Germany: Vice Chancellor wants to give EV buyers a €1,000 charging credit
That’s according to an internal paper obtained by several German media outlets. “We want to finance a charging credit of 1,000 euros (for charging at publicly accessible charging points) as an incentive to buy electric cars (new and used),” the three-page concept states. However, it does not specify precisely how such a charging credit would be implemented. It is thus more of a political position paper than a legislative draft.
It also argues in favour of purchase incentives. Germany should introduce tax incentives for EV buyers with low and medium incomes. “A certain proportion of the purchase costs” should be tax-deductible – according to the ministry, the subsidisation of energy-efficient building refurbishment serves as a model. With regard to EVs, the ministry also considers alternatives, such as a social leasing model for people on low incomes, as is the case in France.

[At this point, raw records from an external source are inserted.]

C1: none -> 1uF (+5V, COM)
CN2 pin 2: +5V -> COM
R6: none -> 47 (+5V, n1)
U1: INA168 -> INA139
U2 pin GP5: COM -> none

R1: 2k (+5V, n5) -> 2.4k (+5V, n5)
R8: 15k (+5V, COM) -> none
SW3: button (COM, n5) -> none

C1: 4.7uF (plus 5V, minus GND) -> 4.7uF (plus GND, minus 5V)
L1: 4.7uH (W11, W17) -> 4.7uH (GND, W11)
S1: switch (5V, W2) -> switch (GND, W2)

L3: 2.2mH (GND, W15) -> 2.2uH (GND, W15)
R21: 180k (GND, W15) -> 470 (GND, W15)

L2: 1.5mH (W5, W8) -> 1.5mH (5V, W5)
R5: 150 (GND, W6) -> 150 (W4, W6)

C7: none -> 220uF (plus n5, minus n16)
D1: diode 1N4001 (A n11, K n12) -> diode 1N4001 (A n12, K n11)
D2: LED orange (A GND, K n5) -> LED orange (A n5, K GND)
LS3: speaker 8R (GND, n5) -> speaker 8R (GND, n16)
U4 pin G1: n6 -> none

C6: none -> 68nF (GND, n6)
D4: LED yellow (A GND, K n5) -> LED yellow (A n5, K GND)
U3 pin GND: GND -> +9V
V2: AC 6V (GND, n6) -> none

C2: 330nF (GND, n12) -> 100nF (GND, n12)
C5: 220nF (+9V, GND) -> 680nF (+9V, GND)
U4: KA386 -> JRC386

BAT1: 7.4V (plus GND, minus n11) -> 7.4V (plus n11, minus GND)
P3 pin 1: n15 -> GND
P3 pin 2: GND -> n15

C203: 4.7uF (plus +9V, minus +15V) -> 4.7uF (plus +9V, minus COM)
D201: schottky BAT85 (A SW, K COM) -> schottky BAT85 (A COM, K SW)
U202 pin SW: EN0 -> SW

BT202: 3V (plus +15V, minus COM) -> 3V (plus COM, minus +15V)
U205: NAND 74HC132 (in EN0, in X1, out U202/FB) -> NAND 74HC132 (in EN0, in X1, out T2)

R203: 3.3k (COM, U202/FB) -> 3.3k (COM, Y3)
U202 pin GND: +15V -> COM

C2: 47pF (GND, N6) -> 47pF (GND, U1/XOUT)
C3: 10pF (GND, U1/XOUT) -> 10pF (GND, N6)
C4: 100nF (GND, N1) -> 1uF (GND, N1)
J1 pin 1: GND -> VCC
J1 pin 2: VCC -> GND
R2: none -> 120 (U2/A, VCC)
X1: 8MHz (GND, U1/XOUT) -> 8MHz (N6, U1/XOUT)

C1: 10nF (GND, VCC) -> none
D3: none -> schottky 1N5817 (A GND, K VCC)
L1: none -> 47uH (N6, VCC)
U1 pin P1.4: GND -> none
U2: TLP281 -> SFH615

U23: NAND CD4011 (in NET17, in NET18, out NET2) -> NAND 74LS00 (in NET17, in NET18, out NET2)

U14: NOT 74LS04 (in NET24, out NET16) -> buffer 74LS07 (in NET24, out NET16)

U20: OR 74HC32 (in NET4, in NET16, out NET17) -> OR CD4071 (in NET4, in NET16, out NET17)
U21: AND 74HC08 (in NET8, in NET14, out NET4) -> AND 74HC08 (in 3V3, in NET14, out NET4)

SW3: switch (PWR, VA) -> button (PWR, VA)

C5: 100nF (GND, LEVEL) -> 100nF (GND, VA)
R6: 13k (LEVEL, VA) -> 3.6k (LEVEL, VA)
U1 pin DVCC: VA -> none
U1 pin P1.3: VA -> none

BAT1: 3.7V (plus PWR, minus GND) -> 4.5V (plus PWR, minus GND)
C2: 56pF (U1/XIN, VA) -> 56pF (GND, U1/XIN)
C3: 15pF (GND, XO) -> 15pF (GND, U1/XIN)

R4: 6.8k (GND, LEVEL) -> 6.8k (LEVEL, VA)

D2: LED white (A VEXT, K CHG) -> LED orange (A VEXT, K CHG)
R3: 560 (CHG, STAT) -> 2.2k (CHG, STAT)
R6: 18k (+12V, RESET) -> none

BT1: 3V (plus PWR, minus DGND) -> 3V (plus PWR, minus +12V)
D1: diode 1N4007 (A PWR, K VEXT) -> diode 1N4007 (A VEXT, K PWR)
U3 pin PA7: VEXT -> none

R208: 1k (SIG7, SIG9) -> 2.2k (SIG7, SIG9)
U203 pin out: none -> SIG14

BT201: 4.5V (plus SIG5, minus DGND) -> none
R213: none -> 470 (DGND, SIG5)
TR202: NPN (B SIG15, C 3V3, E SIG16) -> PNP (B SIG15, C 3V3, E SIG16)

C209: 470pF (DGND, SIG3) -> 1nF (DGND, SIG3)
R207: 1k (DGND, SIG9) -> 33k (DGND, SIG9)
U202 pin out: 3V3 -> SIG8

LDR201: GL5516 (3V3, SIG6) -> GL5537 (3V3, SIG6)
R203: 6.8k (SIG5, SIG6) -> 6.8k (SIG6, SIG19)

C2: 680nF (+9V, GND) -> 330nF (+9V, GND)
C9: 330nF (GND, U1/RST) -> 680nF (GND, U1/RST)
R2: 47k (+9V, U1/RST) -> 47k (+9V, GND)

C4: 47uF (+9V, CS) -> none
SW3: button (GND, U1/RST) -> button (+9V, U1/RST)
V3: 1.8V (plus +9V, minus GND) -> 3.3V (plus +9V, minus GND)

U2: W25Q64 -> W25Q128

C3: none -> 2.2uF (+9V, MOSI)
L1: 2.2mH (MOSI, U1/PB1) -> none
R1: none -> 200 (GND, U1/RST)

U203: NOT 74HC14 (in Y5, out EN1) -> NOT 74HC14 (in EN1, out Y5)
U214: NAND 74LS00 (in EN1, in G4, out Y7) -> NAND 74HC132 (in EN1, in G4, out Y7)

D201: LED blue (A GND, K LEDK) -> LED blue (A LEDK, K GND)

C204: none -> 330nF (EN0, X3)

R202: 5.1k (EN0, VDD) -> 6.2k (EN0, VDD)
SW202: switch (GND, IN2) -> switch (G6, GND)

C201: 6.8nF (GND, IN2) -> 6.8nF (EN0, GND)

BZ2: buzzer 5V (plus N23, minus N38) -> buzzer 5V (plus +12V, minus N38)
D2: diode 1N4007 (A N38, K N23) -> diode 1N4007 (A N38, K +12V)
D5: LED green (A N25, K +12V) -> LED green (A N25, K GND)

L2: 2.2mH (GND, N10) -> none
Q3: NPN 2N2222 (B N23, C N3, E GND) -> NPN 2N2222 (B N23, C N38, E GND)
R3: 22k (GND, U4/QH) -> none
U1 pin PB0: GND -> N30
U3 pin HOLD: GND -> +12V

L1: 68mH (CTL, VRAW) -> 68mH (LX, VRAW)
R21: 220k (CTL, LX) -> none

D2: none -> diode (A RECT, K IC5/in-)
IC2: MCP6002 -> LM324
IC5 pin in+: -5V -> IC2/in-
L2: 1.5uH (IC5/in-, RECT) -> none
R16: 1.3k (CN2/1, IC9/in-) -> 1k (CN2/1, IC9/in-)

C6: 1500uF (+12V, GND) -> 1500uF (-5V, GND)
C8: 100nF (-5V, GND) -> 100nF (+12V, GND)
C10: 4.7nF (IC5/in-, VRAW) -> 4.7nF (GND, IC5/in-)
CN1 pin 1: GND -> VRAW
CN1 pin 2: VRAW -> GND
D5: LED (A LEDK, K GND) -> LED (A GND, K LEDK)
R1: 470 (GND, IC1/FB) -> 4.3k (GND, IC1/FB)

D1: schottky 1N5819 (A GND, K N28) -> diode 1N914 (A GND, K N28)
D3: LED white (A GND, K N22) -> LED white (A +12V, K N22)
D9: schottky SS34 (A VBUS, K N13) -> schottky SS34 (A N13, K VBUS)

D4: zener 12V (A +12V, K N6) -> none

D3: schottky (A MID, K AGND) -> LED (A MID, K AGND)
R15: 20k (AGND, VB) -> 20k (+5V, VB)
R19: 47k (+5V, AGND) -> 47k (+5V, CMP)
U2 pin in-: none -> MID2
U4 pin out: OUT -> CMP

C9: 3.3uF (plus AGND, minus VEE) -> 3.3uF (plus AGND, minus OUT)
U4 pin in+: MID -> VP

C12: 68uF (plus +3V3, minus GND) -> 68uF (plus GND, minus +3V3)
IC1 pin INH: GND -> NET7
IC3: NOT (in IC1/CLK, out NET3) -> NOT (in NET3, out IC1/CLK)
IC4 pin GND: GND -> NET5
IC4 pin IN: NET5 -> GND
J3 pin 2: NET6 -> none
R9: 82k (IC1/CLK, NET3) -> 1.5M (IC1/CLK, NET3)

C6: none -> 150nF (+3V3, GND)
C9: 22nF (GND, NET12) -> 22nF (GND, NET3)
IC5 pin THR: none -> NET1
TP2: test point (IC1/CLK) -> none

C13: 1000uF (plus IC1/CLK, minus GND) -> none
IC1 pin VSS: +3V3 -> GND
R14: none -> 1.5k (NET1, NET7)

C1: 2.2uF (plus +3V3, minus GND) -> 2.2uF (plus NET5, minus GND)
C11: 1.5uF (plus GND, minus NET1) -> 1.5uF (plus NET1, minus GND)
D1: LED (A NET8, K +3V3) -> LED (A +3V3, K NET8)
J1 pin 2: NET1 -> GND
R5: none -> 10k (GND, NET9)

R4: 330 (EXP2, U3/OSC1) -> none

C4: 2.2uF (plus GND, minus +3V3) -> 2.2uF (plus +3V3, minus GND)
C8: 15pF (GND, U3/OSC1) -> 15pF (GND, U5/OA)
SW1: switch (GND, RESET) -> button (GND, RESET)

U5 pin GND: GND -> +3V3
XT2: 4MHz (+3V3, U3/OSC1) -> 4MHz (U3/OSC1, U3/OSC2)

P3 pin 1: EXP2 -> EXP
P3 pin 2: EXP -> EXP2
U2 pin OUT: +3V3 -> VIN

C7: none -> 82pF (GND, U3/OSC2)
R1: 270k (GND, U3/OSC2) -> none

According to the paper, the Ministry of Economic Affairs wants to “subsidise professional battery checks with 100 euros” to give consumers confidence when buying a used electric car. It is intended to make it easier for “price-sensitive customers in particular” to switch to electric mobility if a battery check provides certainty about the condition of the used vehicle battery and thus the residual value of the vehicle.” You can read more about the service life of batteries and why they generally last much longer than many people expect in this article.
To support the ramp-up of electric mobility in Germany, the ministry also wants to speed up the expansion of the charging network. However, “more competition through increased supply and better price transparency is needed,” the ministry says. Dynamic charging rates and bidirectional charging are also mentioned, but here, too, they are more of a general demand than a concrete proposal for implementation. According to the paper, Habeck also wants to work towards reducing the electricity tax for all to the European minimum level and halving the grid fees through partial public financing.
The sudden cancellation of Germany’s environmental bonus at the end of 2023 has slowed down the growth of electric mobility. In recent months, new registrations in Germany have remained relatively constant at around 35,000 electric cars, which corresponds to a market share of around 14 per cent.
However, to meet the stricter CO2 fleet limits starting in 2025, manufacturers will have to achieve a rough share of 25 per cent of electric cars. If the CO2 emissions of their new car fleet are too high (electric cars are a major lever, but not the only one), they could face high fines from the EU. In recent weeks, Habeck – like Federal Chancellor Olaf Scholz (SPD) – has spoken out in favour of making the regulation more flexible, for example, by creating the possibility of avoiding fines from 2025 by overfulfilling the targets for 2026 and 2027. The plan is mentioned again in the current paper.
However, the big question is whether the ideas in this paper can ever be implemented. The current federal government, consisting of the Social Democrats and Habeck’s Green Party, has not had a majority in the German parliament since the third partner (the FDP) left the coalition. Early federal elections are due to be held in February 2025. It is unclear what the next government will look like and what strategy it will pursue in the area of electric mobility.